International arguments can deter investors
Exploitation of oil and gas reserves in the South China Sea has been considerably held back as a result of these arguments, as investors are deterred by the threat and consequences of international clashes. The countries involved may disagree to the point of military intervention, which is unattractive for prospective investor companies despite the potentially massive reserves available.
Such actions can deter further investment from exploration companies because the consequences of getting involved in international rows can be dangerous and financially ruinous. Acting on any exploitation activities within disputed areas could mean a loss for firms if they have to retreat due to military threats.
For example, there is a block in the South China Sea called Wan'an Bei 21 (WAB-21) which lies over 650 nautical miles from the Chinese coast and 200 miles from Vietnam's. China issued a licence to survey WAB-21 for oil in 1992, despite the block being so far from its shores. Vietnam sent its navy to stop the exploration and proceeded to dispatch an oil rig there, which China subsequently prevented. It was a fruitless exercise as neither side was able to extract any oil in the process.
Houston-based oil and gas company Harvest Natural Resources Inc (HNR) was given rights to drill in the sea by China in 1998, in the same location that Talisman of Canada had been separately granted rights by Vietnam. The conflict was enough for HNR to pull out, and also state that it was dissociating itself from assets in China altogether.
In 2006, Chevron signed a deal with Malaysian oil company Petronas to carry out exploration of disputed waters in the South China Sea, in an area that both Vietnam and China thought they had sovereignty over. China sent a warning that this exploration was a violation of its dominion, which was enough for Chevron to stop its operation.
Although CNOOC did not wish to comment on any disputes in the South China Sea, the company says it is "adhering to its open door policy, and has already conducted oil and gas exploration and development in cooperation with a number of foreign partners."
This year, satellite images have shown that China is building an airstrip in the Spratly Islands, as well as ports and a pair of lighthouses, which is contested by the neighbour countries.
Involvement of the US Navy
Persistent building has caught the attention of the US. Ships carrying around $5tn worth of goods pass through the South China Sea every year and the US has warned China not to interfere with this trade. The US Navy has talked of plans to conduct freedom of navigation operations into the 12-mile zone around the Spratly islands.
US Defence Secretary Ashton Carter says the US will "fly, sail and operate wherever international law allows" noting that South China Sea is no exception, which China has seen as a threat.
In response, China's Foreign Ministry called the US's plans 'provocative' behaviour and stated that it would "never allow any country to violate" its terrestrial waters or airspace. Beijing warned that it would firmly oppose any breach of sovereignty by the US Navy and that it would be a "grave mistake for the United States to use military means to challenge China".

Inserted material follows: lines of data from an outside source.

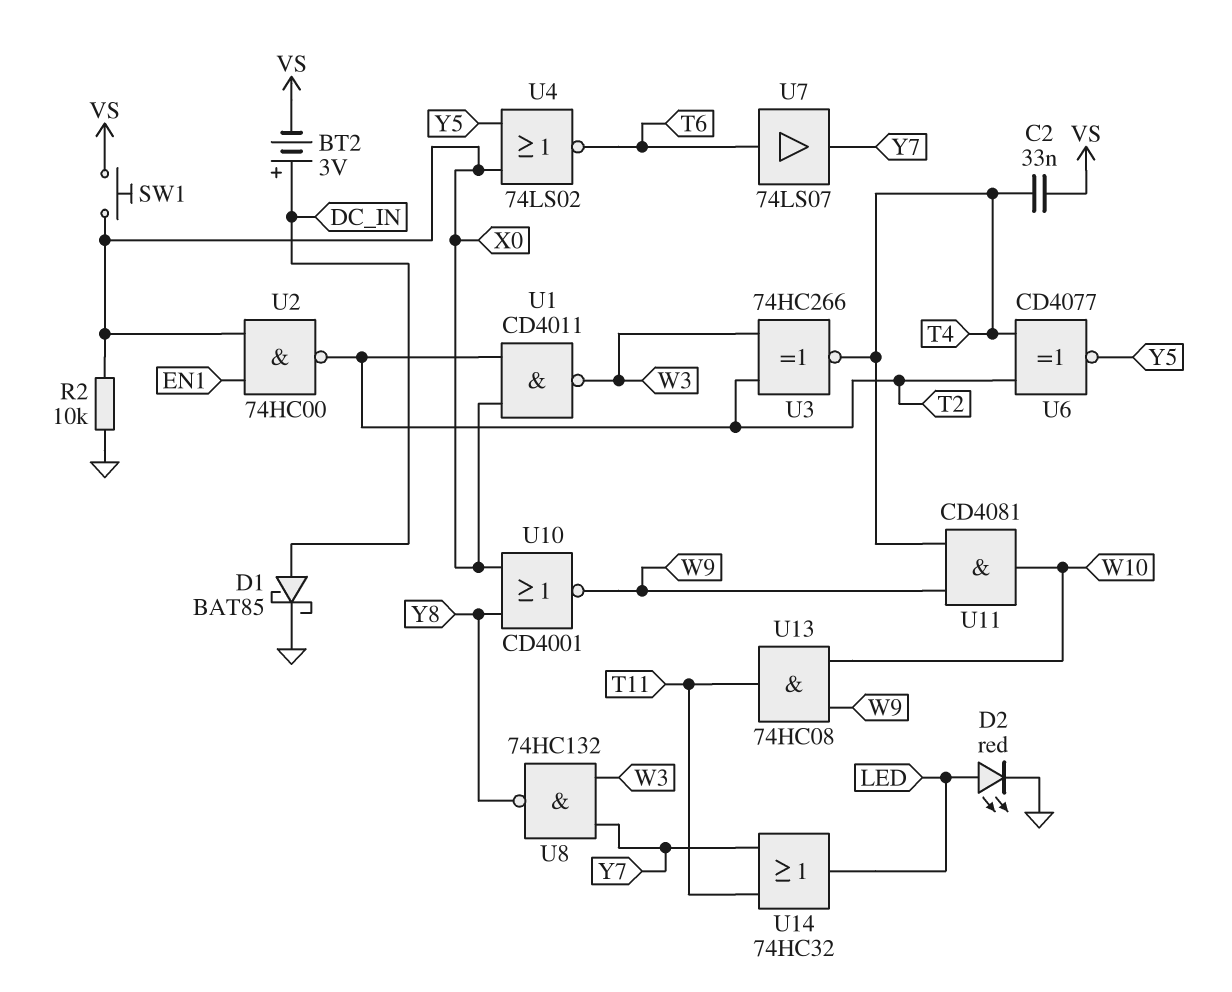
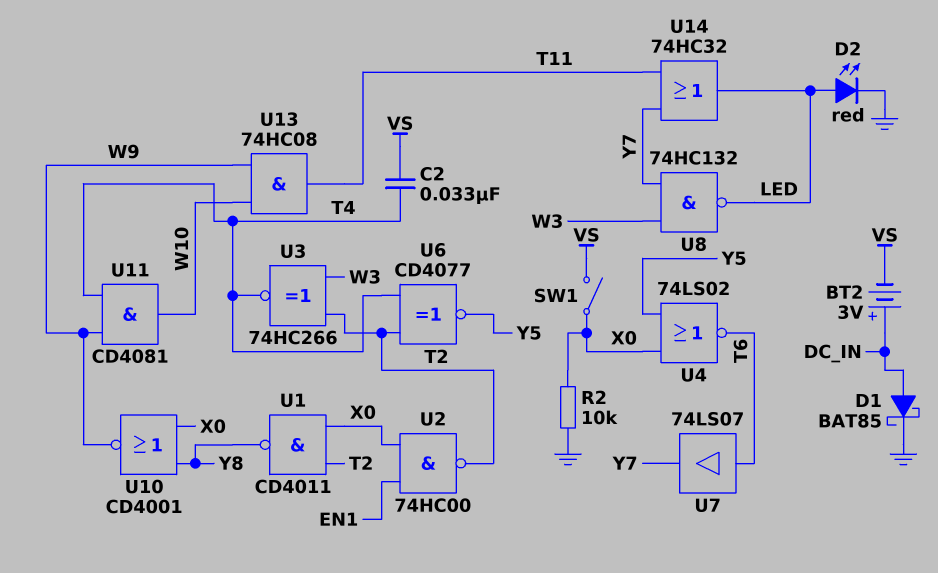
SW1: button (VS, X0) -> switch (VS, X0)
U1: NAND CD4011 (in T2, in X0, out W3) -> NAND CD4011 (in T2, in X0, out Y8)
U8: NAND 74HC132 (in W3, in Y7, out Y8) -> NAND 74HC132 (in W3, in Y7, out LED)

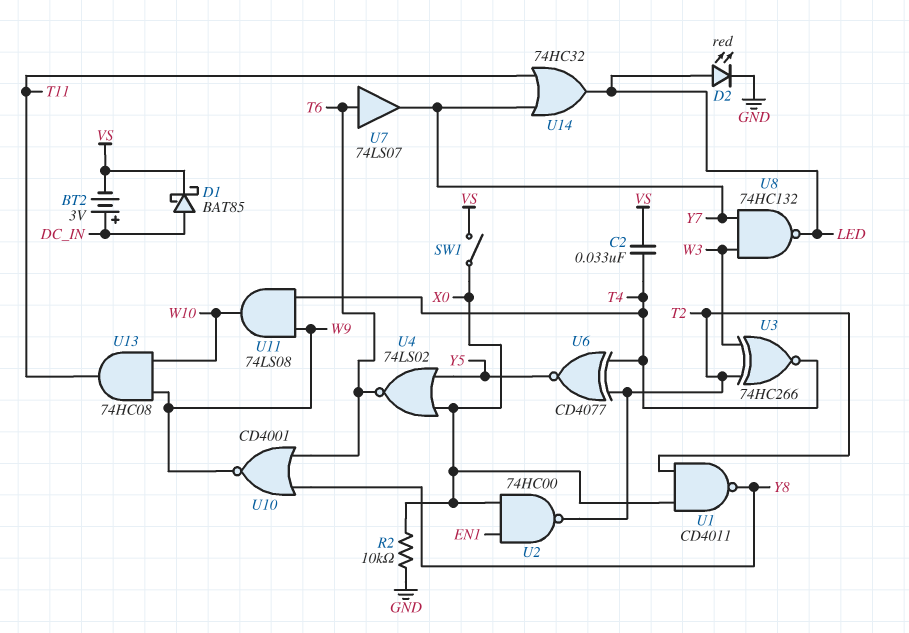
D1: schottky BAT85 (A DC_IN, K GND) -> schottky BAT85 (A DC_IN, K VS)
U10: NOR CD4001 (in X0, in Y8, out W9) -> NOR CD4001 (in T6, in Y8, out W9)
U11: AND CD4081 (in T4, in W9, out W10) -> AND 74LS08 (in T4, in W9, out W10)

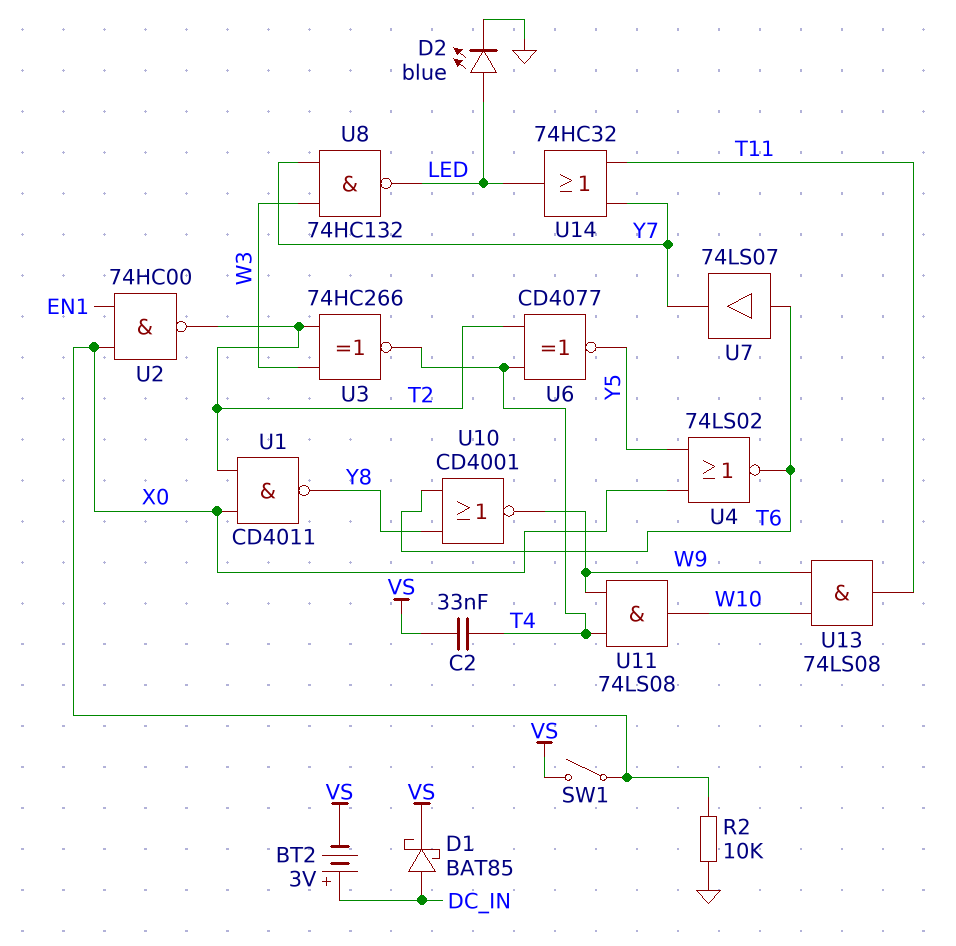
D2: LED red (A LED, K GND) -> LED blue (A LED, K GND)
U13: AND 74HC08 (in W9, in W10, out T11) -> AND 74LS08 (in W9, in W10, out T11)

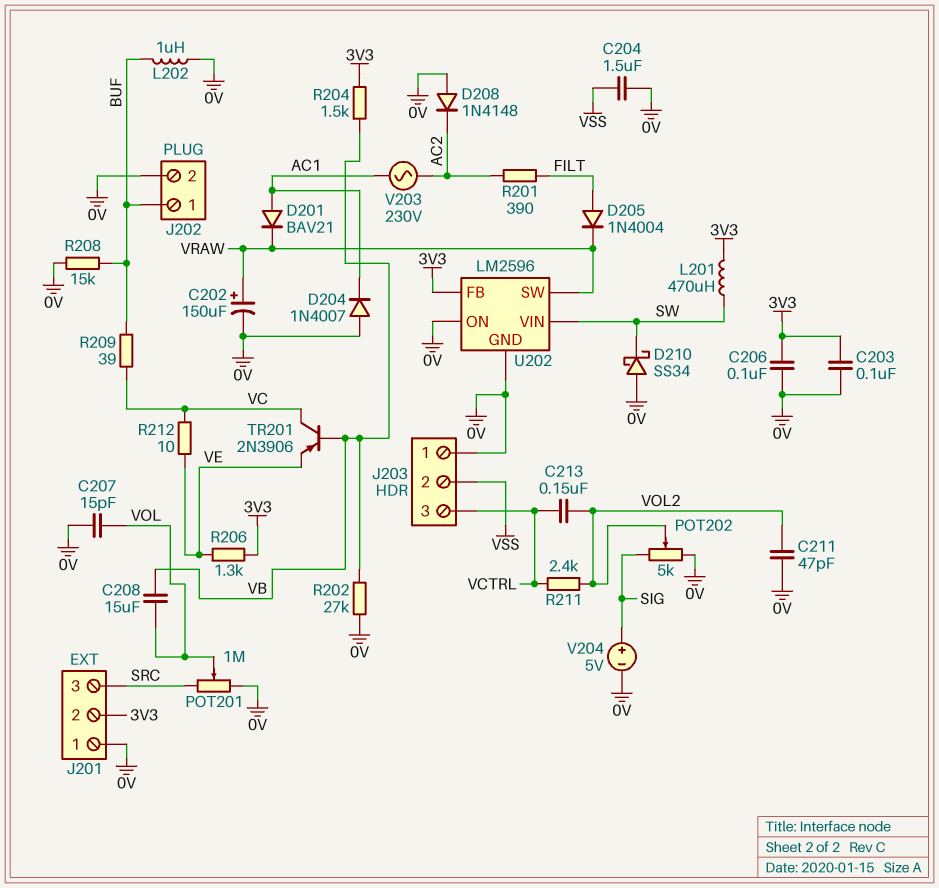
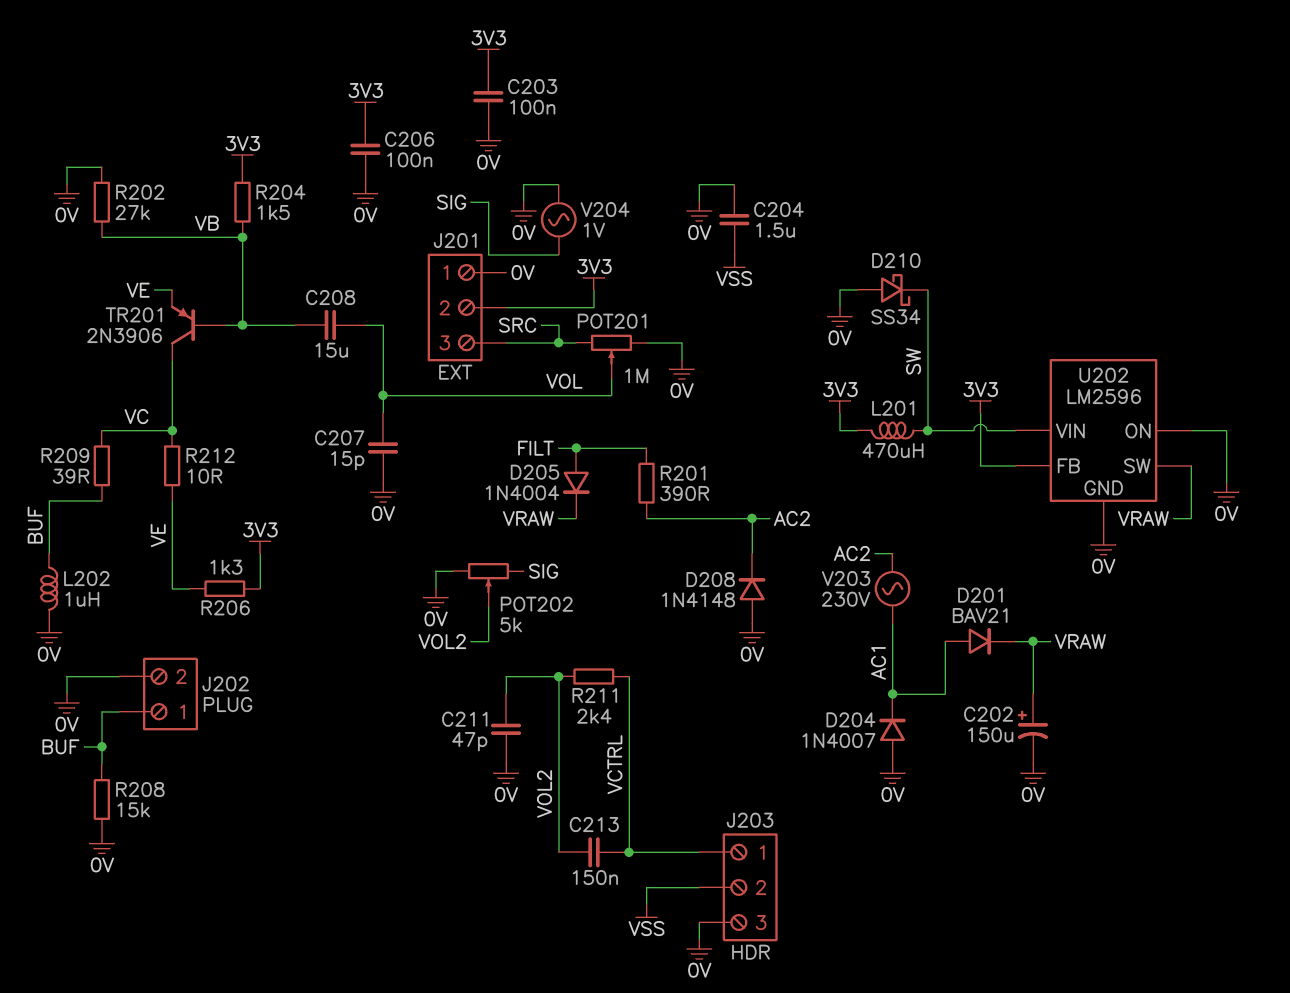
J203 pin 1: 0V -> VCTRL
J203 pin 3: VCTRL -> 0V
V204: 5V (plus SIG, minus 0V) -> AC 1V (0V, SIG)

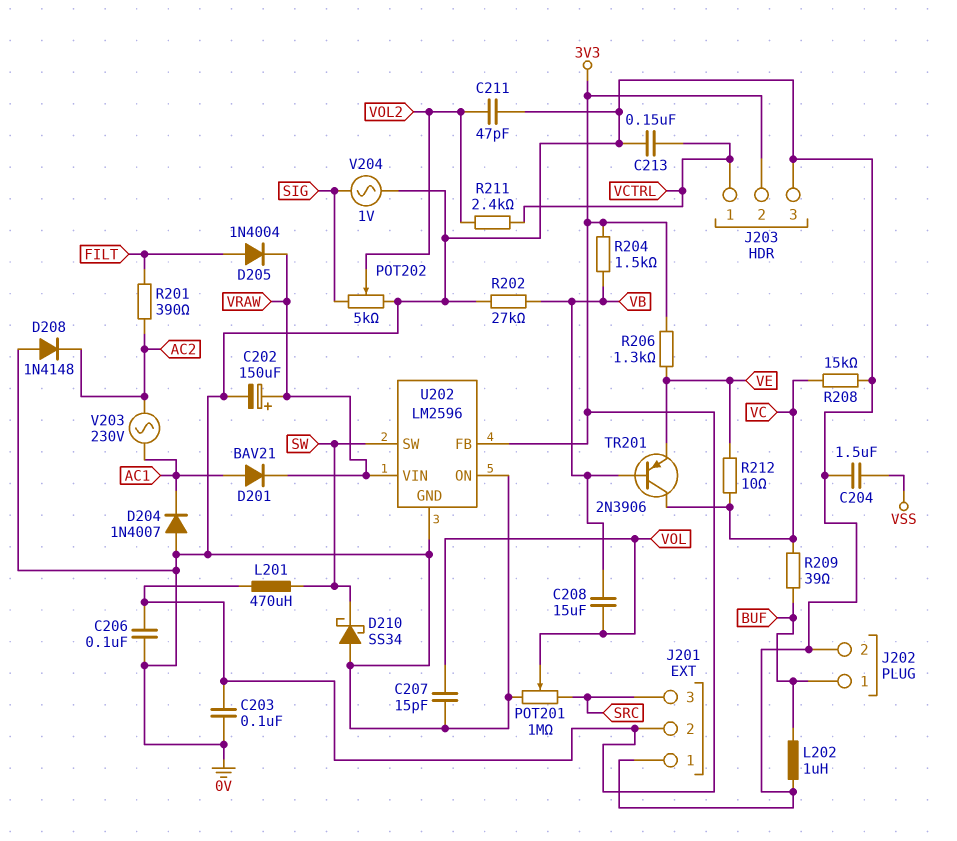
C213: 150nF (VCTRL, VOL2) -> 150nF (0V, VCTRL)
J203 pin 2: VSS -> 3V3
R208: 15k (0V, BUF) -> 15k (0V, VC)
U202 pin SW: VRAW -> SW
U202 pin VIN: SW -> VRAW

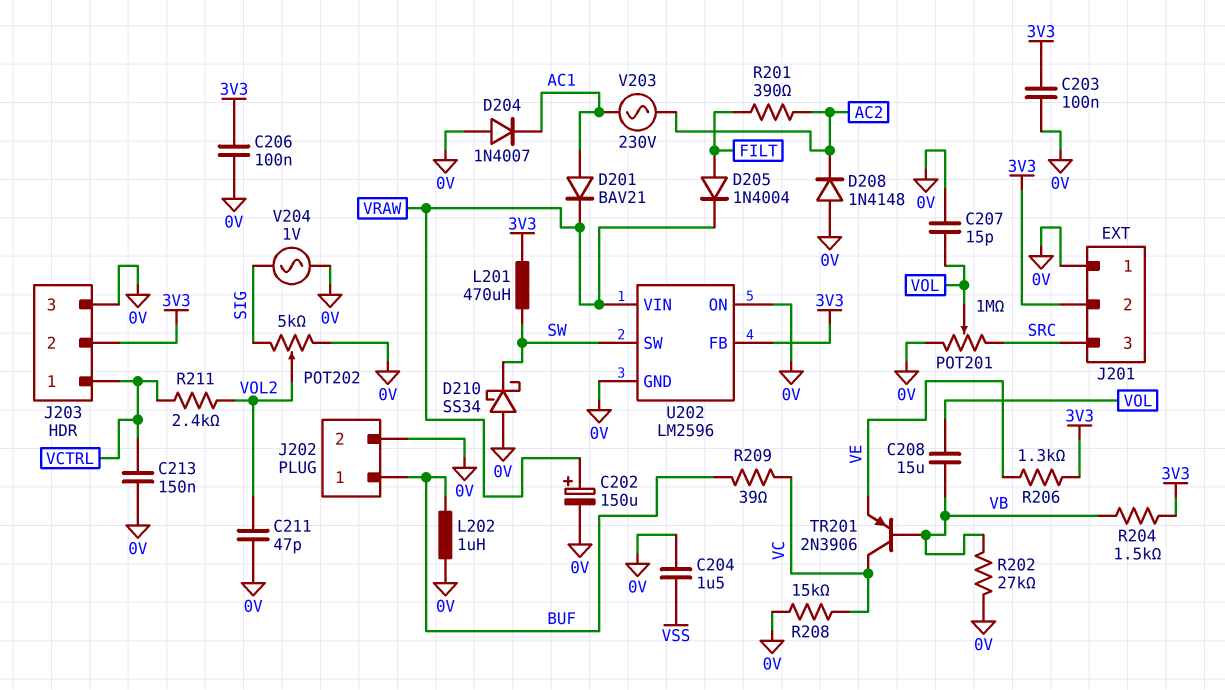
R212: 10 (VC, VE) -> none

Some of the tensions between the countries may cease if the consensus comes to accept that they do not stand to gain much in terms of energy from ownership of the Spratlys, but this argument has become a global issue about international law, not just oil and gas ownership.
Whether China and its neighbours will want to break the habit of a lifetime and not stand in each other's way to conduct exploration of the South China Sea is yet to be seen. But with the US and China circling the possibility of a showdown, there is a risk of a regional diplomatic crisis that spans further than just the Spratlys.